Hello Brian,
Sorry for the delay in responding to your query.
1. No, TF-A's cert_create tool does not support using custom OpenSSL engines for signing TF-A images right now.
3. I am not aware of any plan to add support for this.
As you probably know, TF-A's cert_create tool uses OpenSSL already so I suppose it could be extended to use the same pkcs11 engine APIs as U-Boot's mkimage tool. We would welcome such a contribution and we would be happy to review it.
Best regards, Sandrine
On 11/11/22 19:58, Neely, Brian wrote:
Hello,
Just following up on my question regarding HSMs (pasted below). Do any of the maintainers of cert_create have feedback on this? Thanks!
-Brian
Just a quick follow-up on this question of using an HSM (or in general, some form of Key Management Infrastructure) to sign TF-A images.

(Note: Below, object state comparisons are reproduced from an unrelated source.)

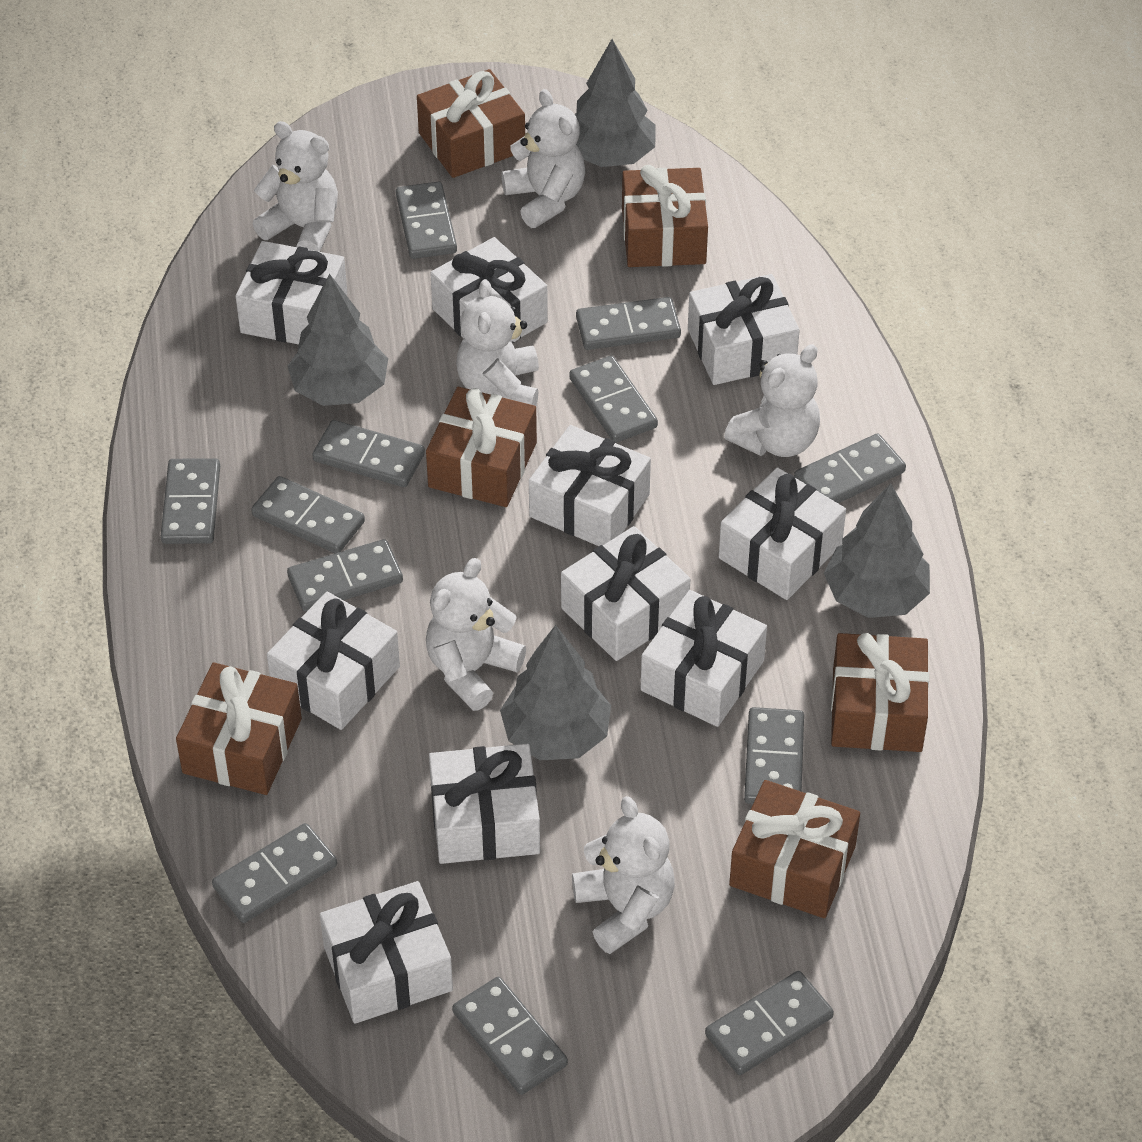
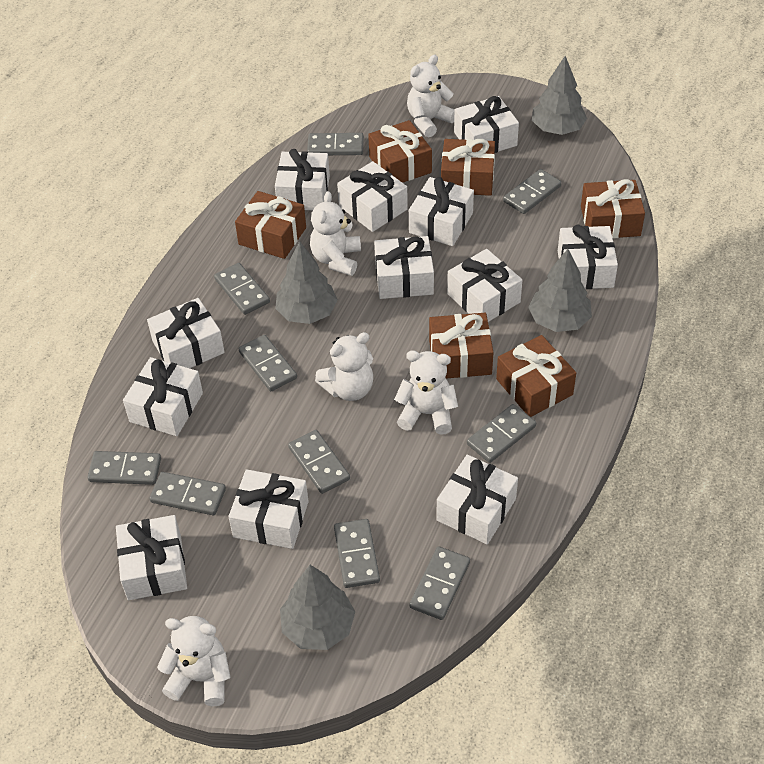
grey domino: 12 -> 10
white gift: 10 -> 12
white teddy bear: 6 -> 5

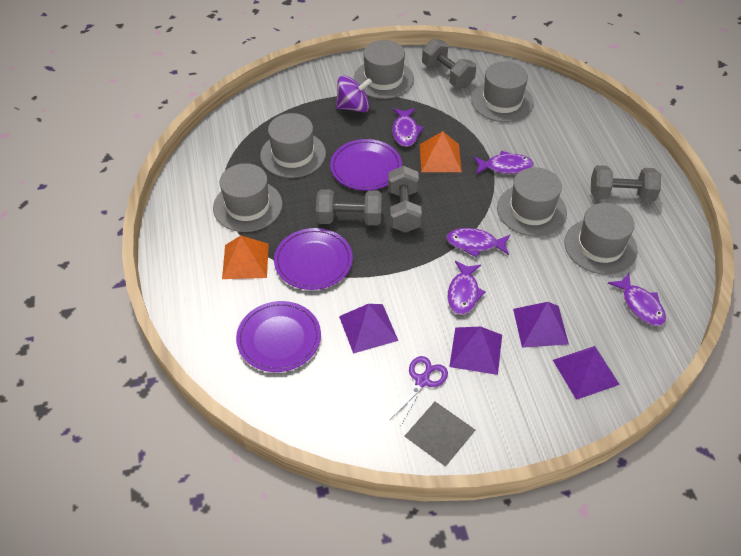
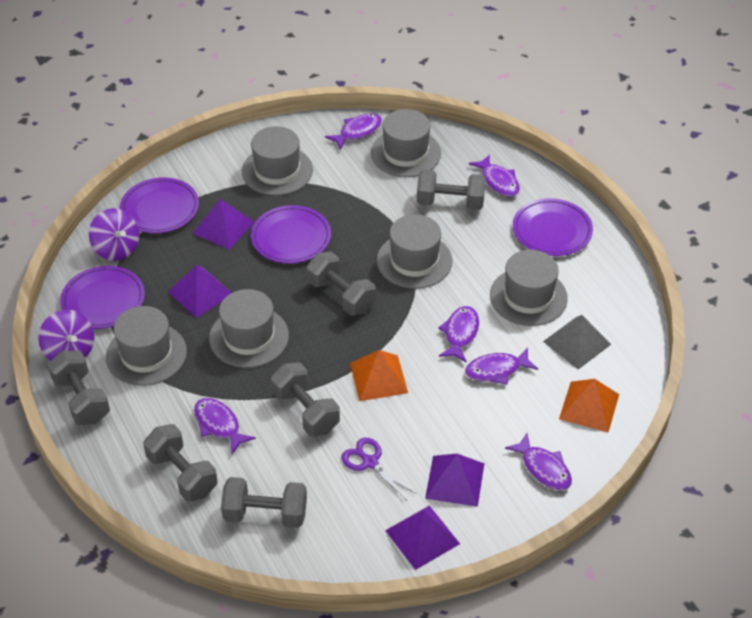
grey dumbbell: 4 -> 6
purple fish: 5 -> 6
purple plate: 3 -> 4
purple spinning top: 1 -> 2

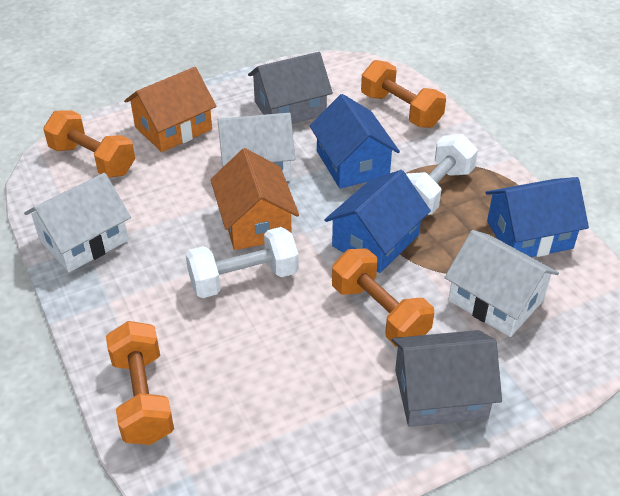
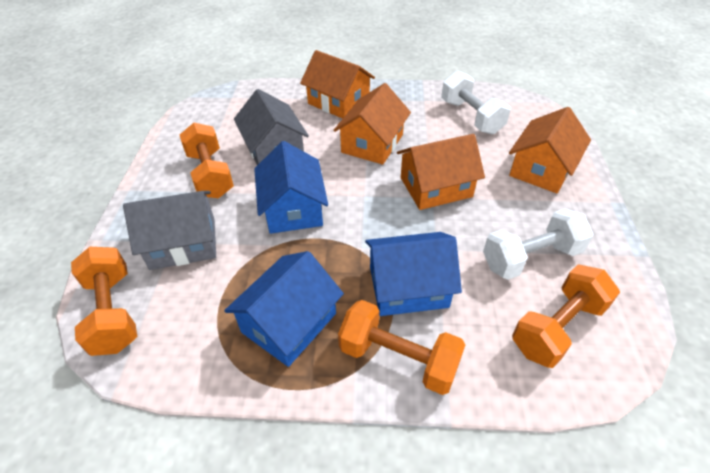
orange house: 2 -> 4
white house: 3 -> 0

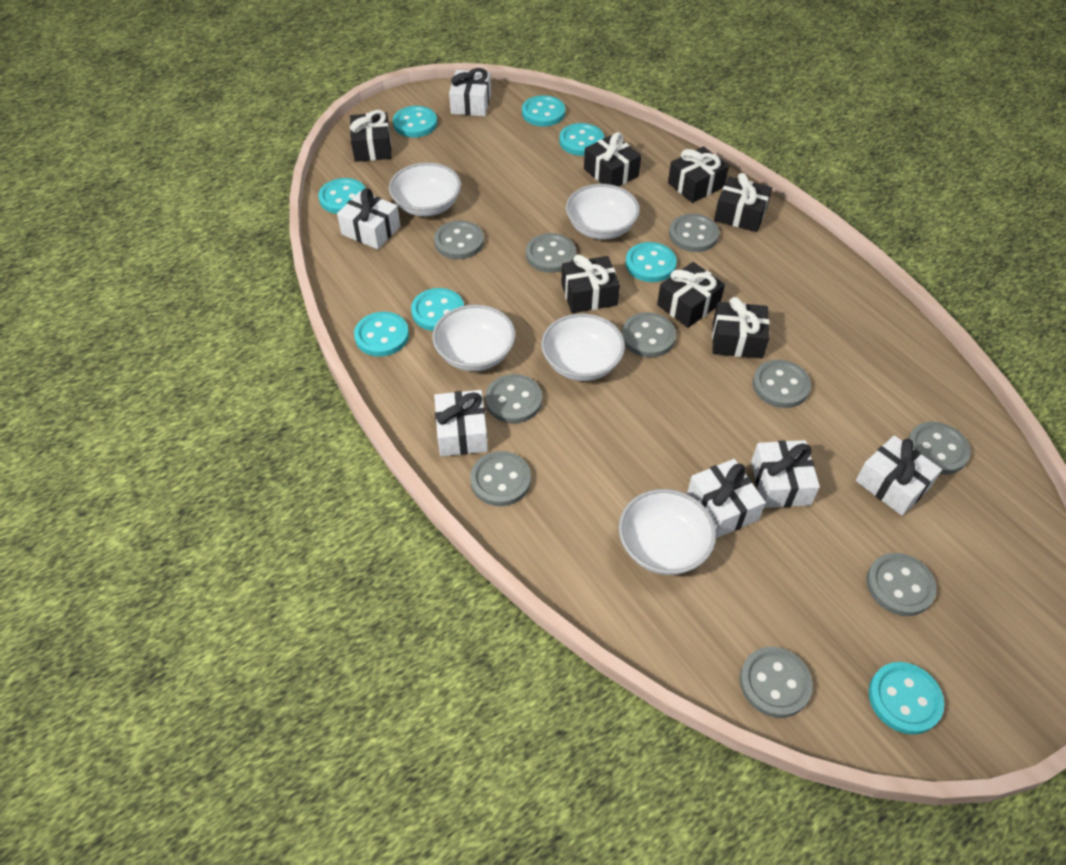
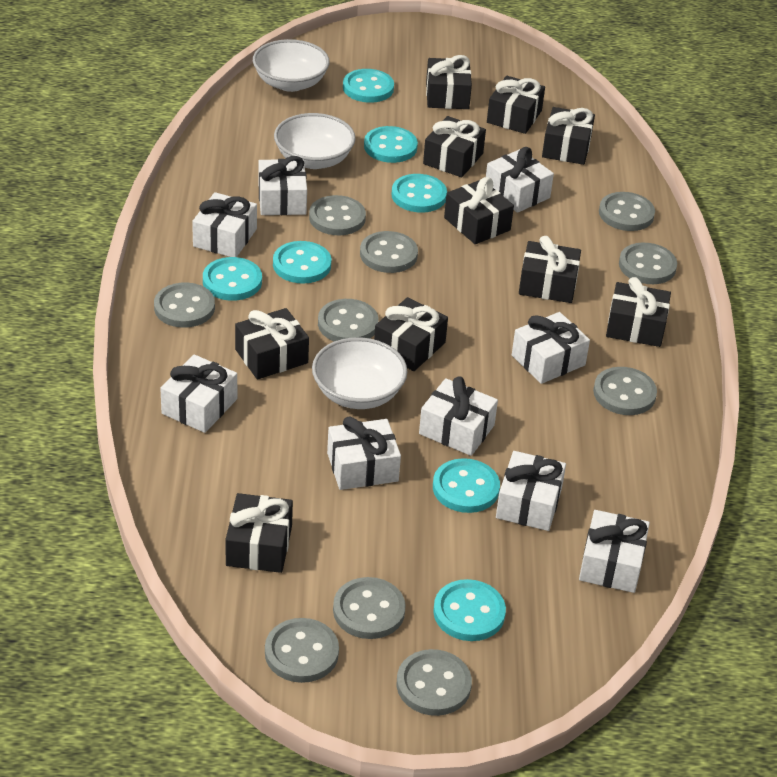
black gift: 7 -> 10
turquoise button: 8 -> 7
white bowl: 5 -> 3
white gift: 6 -> 9

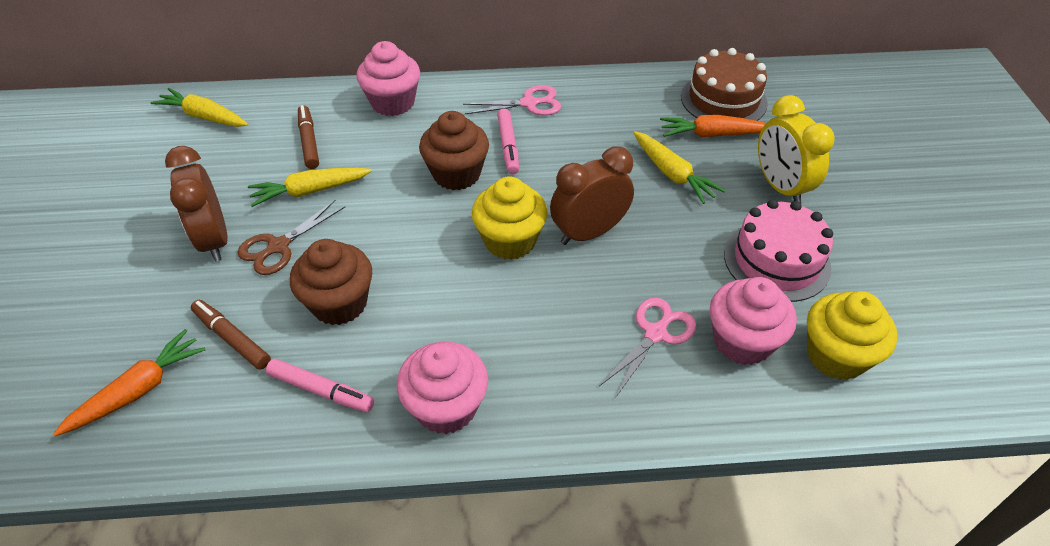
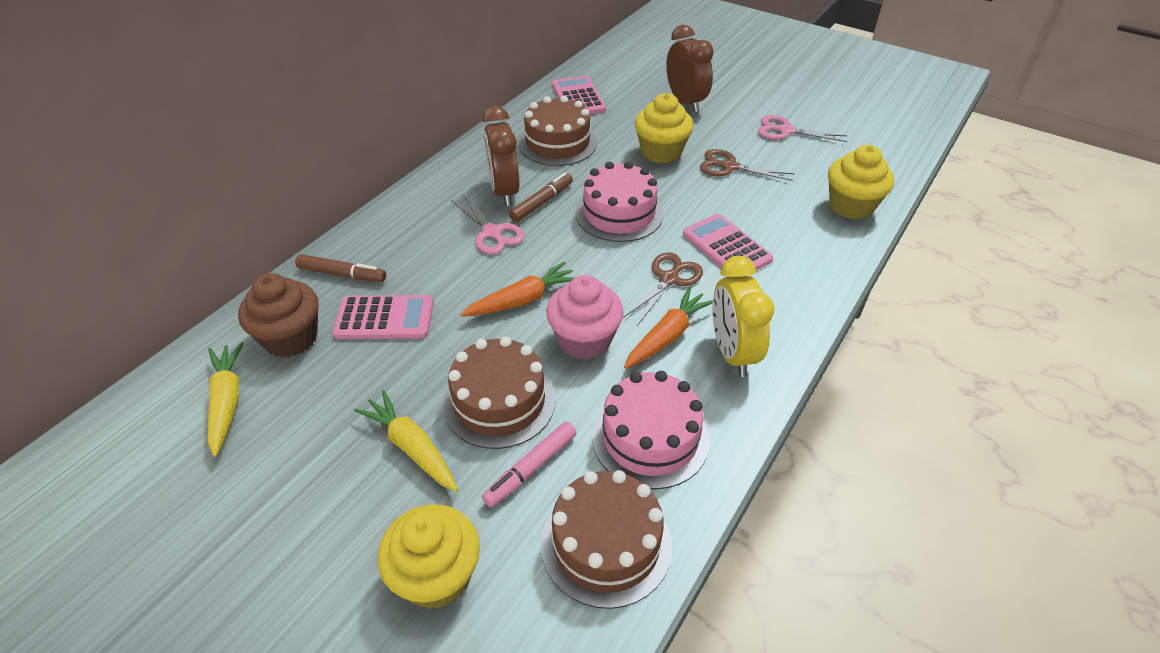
brown cake: 1 -> 3
brown cupcake: 2 -> 1
brown scissors: 1 -> 2
pink cake: 1 -> 2
pink calculator: 0 -> 3
pink cupcake: 3 -> 1
pink marker: 2 -> 1
yellow carrot: 3 -> 2
yellow cupcake: 2 -> 3

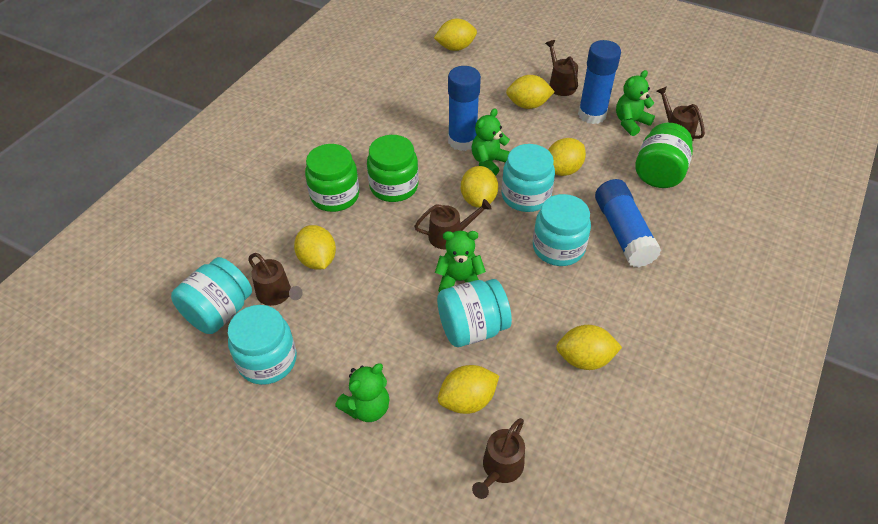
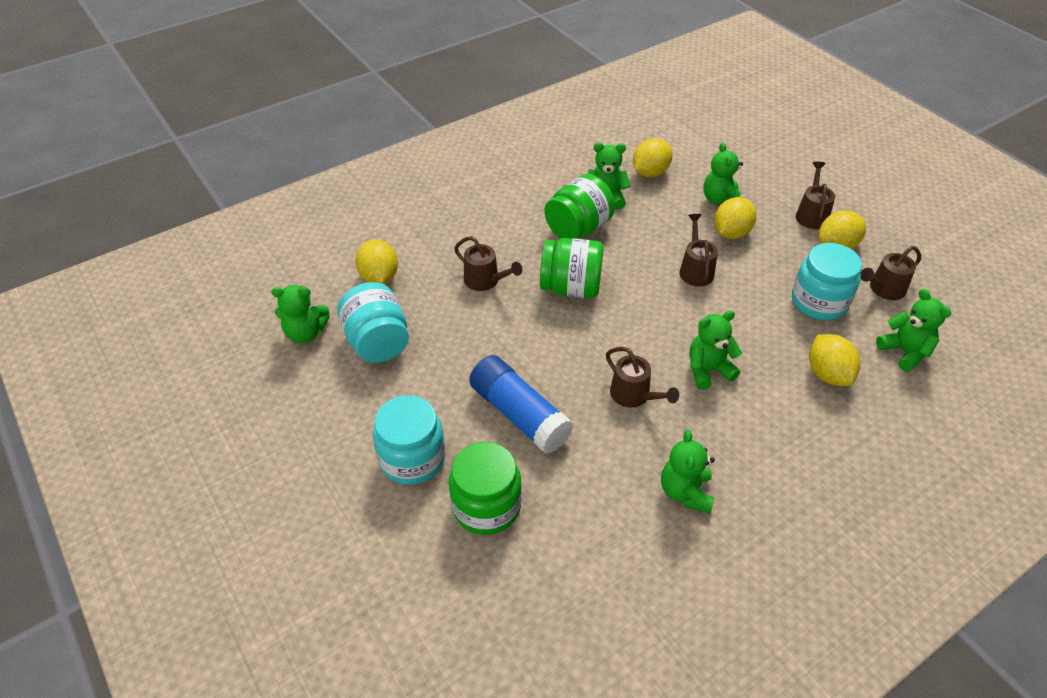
blue glue stick: 3 -> 1
green teddy bear: 4 -> 6
turquoise jar: 5 -> 3
yellow lemon: 7 -> 5

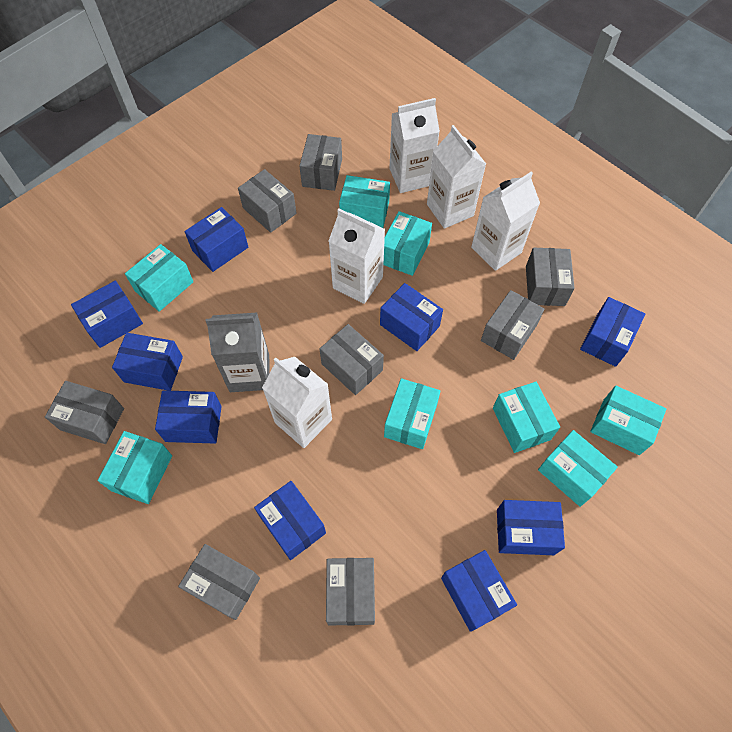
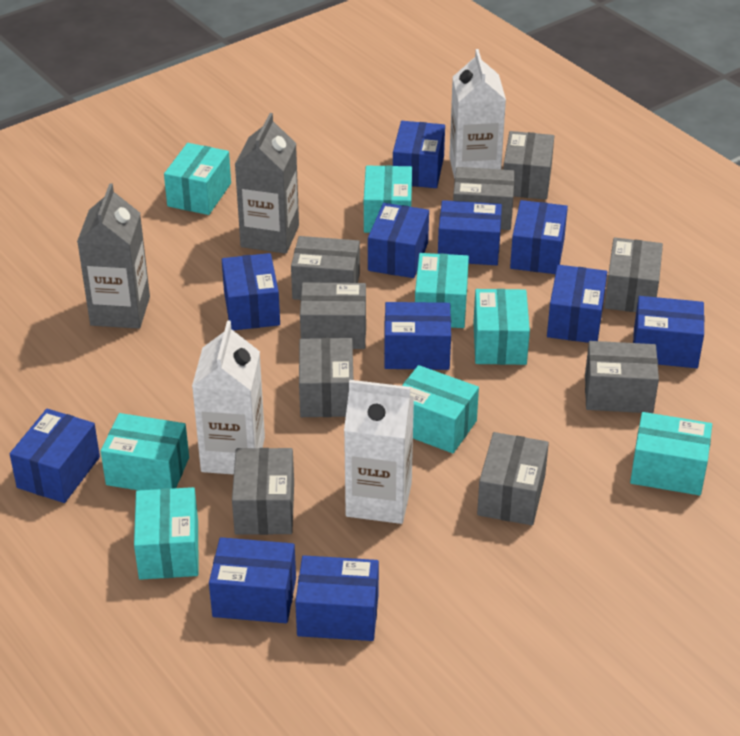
blue box: 9 -> 11
grey box: 8 -> 9
grey carton: 1 -> 2
white carton: 5 -> 3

U-Boot has support for this with its mkimage utility (see https://github.com/u-boot/u-boot/blob/master/doc/uImage.FIT/signature.txt#L5...). This appears to a custom engine in OpenSSL (and in this case, the pkcs11 engine). My questions are:
1. Does TF-A’s cert_create tool support using custom OpenSSL engines?
2. If so, is there a procedure for using this?
3. If not, is there a plan to add support for this in the roadmap somewhere?
* Or, in general, is there a plan to add HSM support for TF-A image signing?